Faxon, looking over Mr. Grisben at John Lavington, saw a faint frown between his impassive eyes.  “Really, Frank!” He seemed, Faxon thought, slightly irritated by his nephew’s frivolity.

“Who’s got a seal?” Frank Rainer continued, glancing about the table.  “There doesn’t seem to be one here.”

Mr. Grisben interposed.  “A wafer will do.  Lavington, you have a wafer?”

Mr. Lavington had recovered his serenity.  “There must be some in one of the drawers.  But I’m ashamed to say I don’t know where my secretary keeps these things.  He ought, of course, to have seen to it that a wafer was sent with the document.”

“Oh, hang it—­” Frank Rainer pushed the paper aside:  “It’s the hand of God—­and I’m hungry as a wolf.  Let’s dine first, Uncle Jack.”

“I think I’ve a seal upstairs,” said Faxon suddenly.

Mr.
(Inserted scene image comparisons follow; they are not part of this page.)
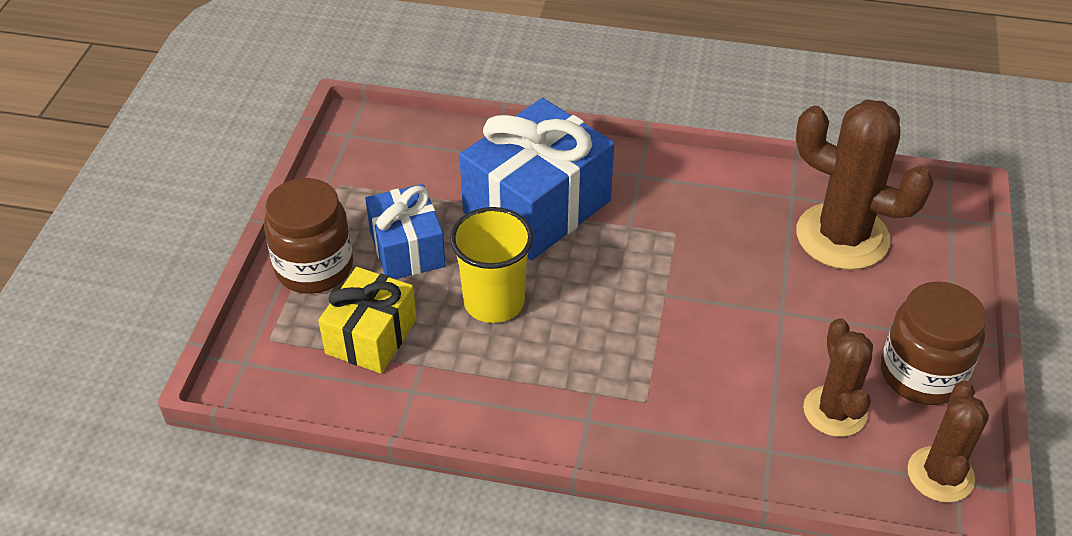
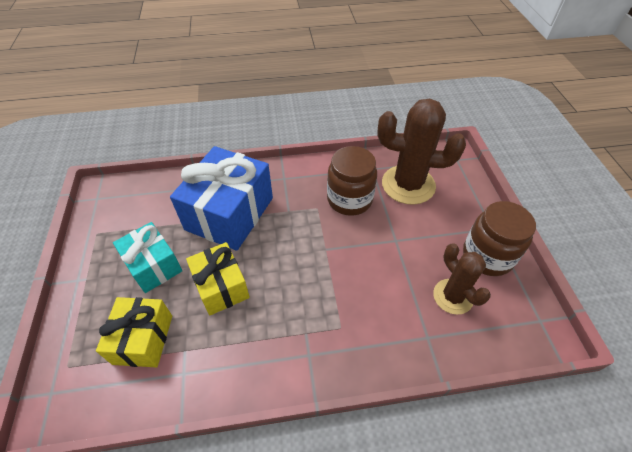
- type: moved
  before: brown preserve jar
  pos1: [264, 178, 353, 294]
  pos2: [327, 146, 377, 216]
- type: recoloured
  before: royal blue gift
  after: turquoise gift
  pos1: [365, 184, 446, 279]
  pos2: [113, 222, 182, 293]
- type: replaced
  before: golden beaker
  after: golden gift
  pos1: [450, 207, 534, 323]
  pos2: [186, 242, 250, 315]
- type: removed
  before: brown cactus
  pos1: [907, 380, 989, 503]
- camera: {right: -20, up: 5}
Lavington sent him a barely perceptible smile.  “So sorry to give you the trouble—­”

“Oh, I say, don’t send him after it now.  Let’s wait till after dinner!”

Mr. Lavington continued to smile on his guest, and the latter, as if under the faint coercion of the smile, turned from the room and ran upstairs.  Having taken the seal from his writing-case he came down again, and once more opened the door of the study.  No one was speaking when he entered—­they were evidently awaiting his return with the mute impatience of hunger, and he put the seal in Rainer’s reach, and stood watching while Mr. Grisben struck a match and held it to one of the candles flanking the inkstand.  As the wax descended on the paper Faxon remarked again the singular emaciation, the premature physical weariness, of the hand that held it:  he wondered if Mr. Lavington had ever noticed his nephew’s hand, and if it were not poignantly visible to him now.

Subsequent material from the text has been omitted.